Environment Setup with direnv

The build script automatically generates a .envrc file for use with direnv, which allows you to use cabal commands directly without going through the build script.

1. Install direnv:

   # macOS with Homebrew
   brew install direnv
   
   # Linux (Ubuntu/Debian)
   sudo apt-get install direnv
   

2. Add direnv hook to your shell: Add this line to your shell configuration file (.bashrc, .zshrc, etc.):

   eval "$(direnv hook bash)"  # or zsh, fish, etc.
   

   Then restart your shell or run source ~/.zshrc (or equivalent).

3. Allow direnv in your project directory:

   cd reconcile
   direnv allow
   

4. Using with VSCode: If you use VSCode, install the direnv extension for proper integration. This is essential for the Haskell Language Server extension to work correctly with this project:

   • The Haskell Language Server needs access to the cryptographic library paths
   • Without the direnv extension, VSCode won't be able to resolve Cardano dependencies
   • After installing the extension, restart VSCode and ensure you've run direnv allow in the project directory
   • You should see a notification that direnv has been loaded when you open the project
   • Note: The Haskell Language Server may take longer than usual to initialize (up to several minutes) due to the complex cryptographic library dependencies.
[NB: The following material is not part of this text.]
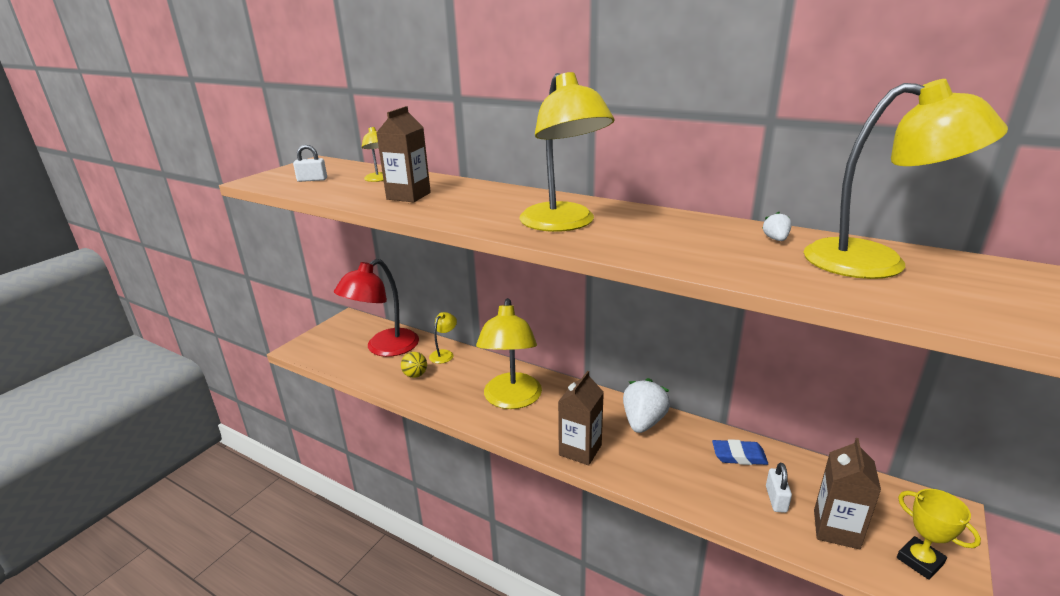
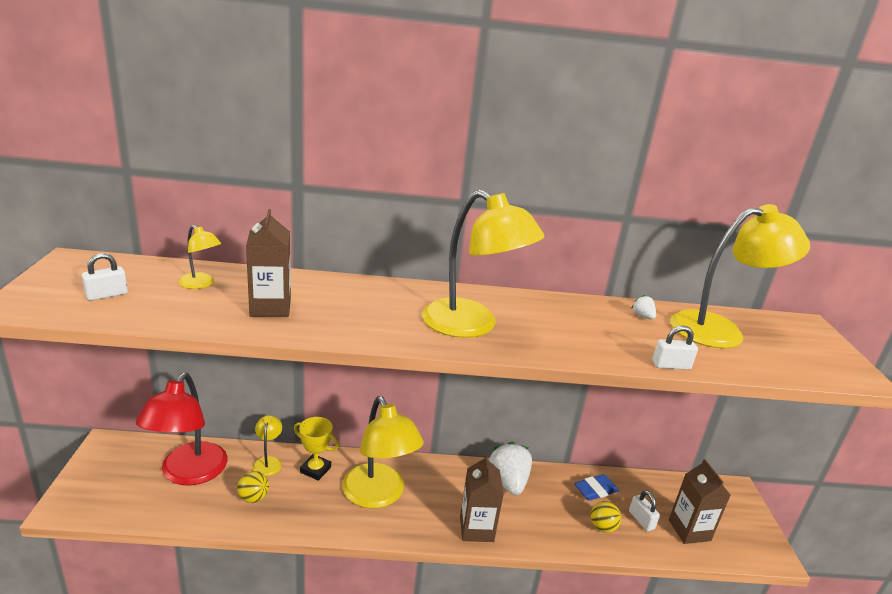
camera: 35 degrees left, 0 degrees up
(720, 490) = (602, 527): none -> yellow ball
(753, 281) = (671, 365): none -> white padlock
(920, 561) = (744, 535): yellow trophy -> yellow trophy (315, 470)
This is normal and only happens during the initial load or after major changes.

After setting up direnv and running direnv allow, you can use cabal commands directly in your terminal or editor, and they will have access to all the necessary environment variables for the cryptographic libraries.

Running Tests

To run tests, use the build script with the test parameter:

./build.sh test

Project Status

This project is currently in the proof-of-concept stage. The core domain model and persistence layer are functional, but many planned features are still under development.

Why Haskell for Financial Applications?

Haskell offers several advantages for financial applications:

1. Type Safety: Catch errors at compile time rather than runtime
2. Immutability: Prevent unintended data modifications
3. Referential Transparency: Make code easier to reason about and test
4. Concurrency: Handle multiple operations safely
5. Correctness: Express complex business rules clearly and correctly

This project demonstrates that Haskell can effectively handle the complexities of financial reconciliation systems while providing strong guarantees about correctness.